Me despedí de mi sección, a la que dejaba huérfana, y luego me puse en camino con el enlace; teníamos que atravesar un páramo en el que caían
shrapnels
en gran número. Íbamos corriendo agachados; una voz desesperada detuvo por un momento nuestra carrera. Desde lejos nos hacía señas con el sanguinolento muñón de su brazo una figura humana que sobresalía con medio cuerpo de un embudo. Le señalamos con el dedo la cabaña que acabábamos de abandonar y seguimos corriendo.
La Octava Compañía que me encontré era un exiguo puñado de hombres acurrucados dentro de unos cuantos fortines de hormigón.
—¡Los jefes de sección!
Se presentaron tres suboficiales y declararon que era imposible efectuar un segundo ataque contra el bosque de Dóbschütz. Los proyectiles de grueso calibre que caían delante de nosotros se interponían allí, en efecto, como un muro de fuego. Lo primero que hice fue concentrar las secciones detrás de tres de aquellos fortines de hormigón; cada sección se componía ya tan sólo de unos quince o veinte hombres. En aquel momento se desplazó el fuego enemigo hacia donde estábamos. Hubo entonces un desconcierto indescriptible. Todo un grupo de hombres voló por los aires junto al fortín de la izquierda; el de la derecha fue alcanzado de lleno por un proyectil. Los escombros de aquel fortín, que pesaban toneladas, enterraron al teniente Büdingen, que aún yacía herido allí dentro. Nos hallábamos como dentro de un mortero en el que continuamente se golpease con fuerza. Los rostros, de una palidez cadavérica, se miraron fijamente unos a otros; y seguían y seguían resonando los gritos de los heridos por la metralla.

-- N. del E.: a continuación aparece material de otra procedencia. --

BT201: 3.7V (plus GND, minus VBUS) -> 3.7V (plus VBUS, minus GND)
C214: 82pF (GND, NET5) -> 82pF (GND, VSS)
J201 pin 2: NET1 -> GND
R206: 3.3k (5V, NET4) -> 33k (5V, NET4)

En aquellas circunstancias daba igual que nos quedásemos allí echados cuerpo a tierra o que nos replegásemos o que avanzásemos. Por ello di a los hombres la orden de que me siguieran. De un salto me metí en medio del fuego; una granada me cubrió de tierra a los pocos pasos, tirándome de espaldas en el embudo que más cerca quedaba. Era casi inexplicable que no estuviese herido, pues los proyectiles caían tan juntos que parecían pasar rozando el casco y los hombros; se asemejaban a grandes animales que escarbasen el suelo bajo sus pies. El que yo pudiese atravesar corriendo aquella barrera sin ser alcanzado se debía sin duda únicamente a que el terreno, movido y removido tantas veces, se tragaba los proyectiles; éstos penetraban muy hondo en él y no estallaban hasta chocar con algo duro. De esta manera, los conos producidos por las explosiones no eran como matas enormes, sino que ascendían derechos, semejantes a lanziformes álamos. Había otros proyectiles que levantaban únicamente una campana de tierra. No tardé en darme cuenta de que la violencia del fuego disminuía cuanto más avanzaba yo. Una vez que hube escapado de la zona más peligrosa, miré a mi alrededor. No se veía un alma.